If she did not take care of the one in front of her that had need, who would?

The she modelled her life after scripture.

If she was sick she recognized,

“When I am weak, then I am strong.”

When she was confronted with dangerous situations she said,

“If any man will come after me, let him deny himself and take up his cross and follow me.”

When she realized she had spent all her fortune on caring for the poor and the monastic, she said,

“What is a man profited, if he shall gain the whole world and lose his own soul?”

When she was called mad for pursuing the life of virtue she said,

“We are made a spectacle unto the world and to angels and to men,” and “We are fools for Christ’s sake.”

Her knowledge of scripture informed her response to life.


Amma Paula spent time in tears, seeking the Lord to cleanse her heart of any impurity that would remove her from his presence. She lamented her sin and sought his grace. To the fathers and mothers watchfulness of heart was vitally important. How was the monastic to see God if their heart was impure? Constant tears, lamenting sin and seeking God, as well as watching the heart to avoid temptation, anger, lust, etc…was vital to growth in the spiritual life.

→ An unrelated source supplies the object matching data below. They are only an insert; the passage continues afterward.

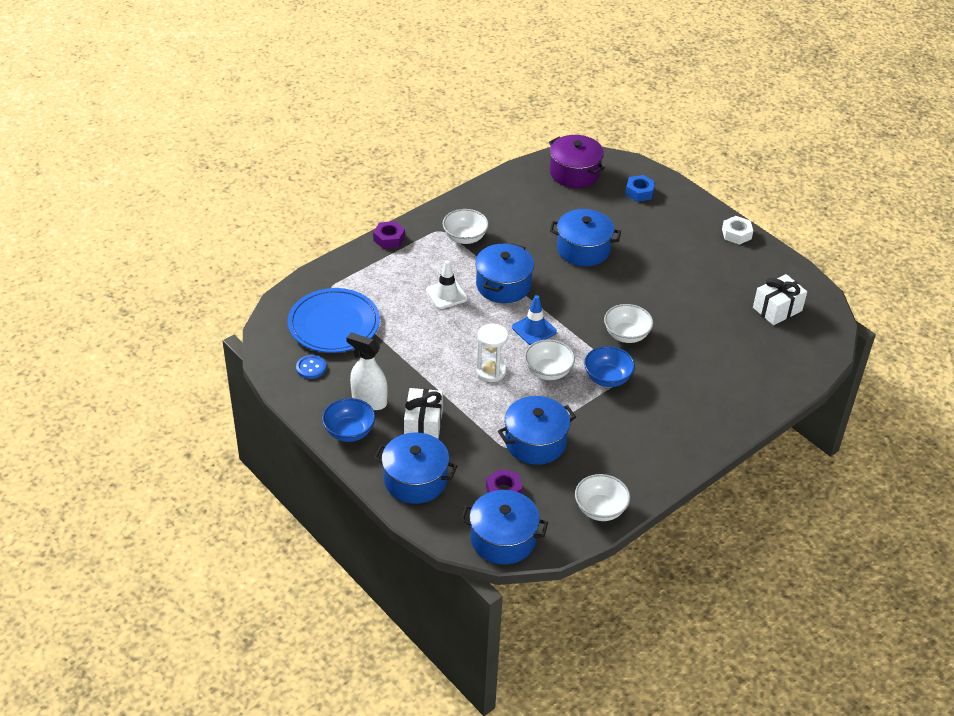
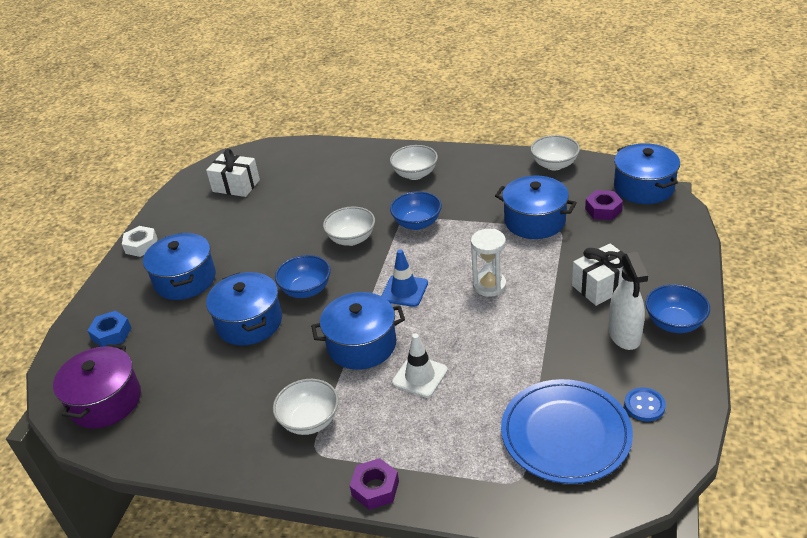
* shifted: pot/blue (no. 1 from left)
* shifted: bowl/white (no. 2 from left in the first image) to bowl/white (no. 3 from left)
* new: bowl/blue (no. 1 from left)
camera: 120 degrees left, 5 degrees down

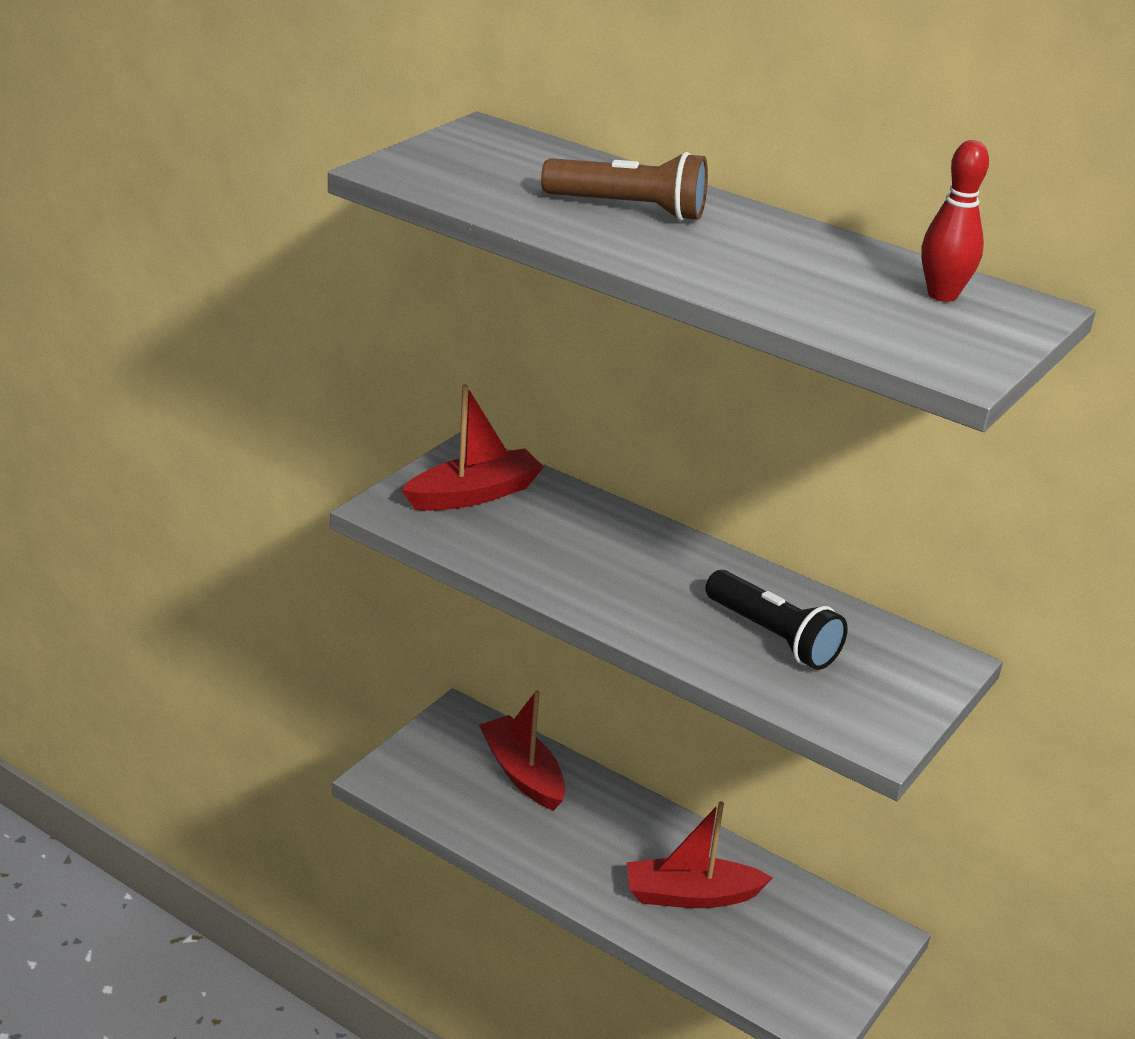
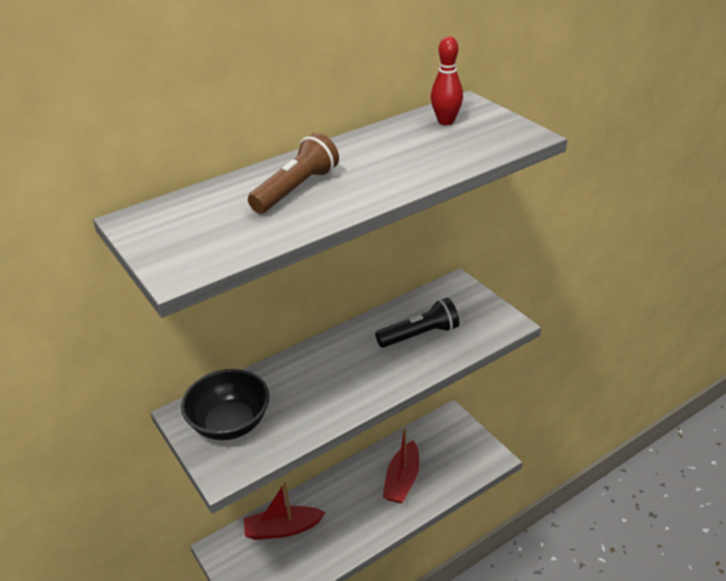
* swapped: boat/red (no. 1 from left) to bowl/black
camera: 65 degrees left, 5 degrees up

She taught that the ultimate purpose of creation was to be restored to its original state. The enemy, the accuser of the brethren introduced wickedness and evil at the fall and Christ had come to set things aright. Christ would lead the individual through darkness and into Shiloh (peace) and Bethel (the house of God). She described the culmination of the spiritual life as such.

“Wounded with the Savior’s shaft, we shall say one to another: ‘I have found Him whom my soul loves; I will hold Him and will not let Him go.’”

Perhaps the only blight on Paula’s memory was the debt she left to her daughter Eustochium. The source of debt was her constant care for the poor and needy. She spent her fortune and more in service to Christ, yet her daughter managed the affairs of the monastery after Paula’s death and was debt free shortly after her mother passed away.

Upon her final few days, Jerome stood by her side. He recorded the tenacity of this woman on her deathbed when he heard her whispering the Psalms,

“Lord, I have loved the habitation of thy house and the place where your honor dwells,” and “How amiable are your tabernacles, O Lord of hosts! My soul longs yes even faints for the courts of the Lord,” and “I had rather be an outcast in the house of my God than to dwell in the tents of wickedness.”

The last breaths that escaped her lips were spent on these verses, her soul hotly anticipating perfect union with Christ. Paula passed away to Christ in the year 404 AD and left her mark upon Christianity by her service to the poor, fondness for scripture, and guidance she offered to all in her care.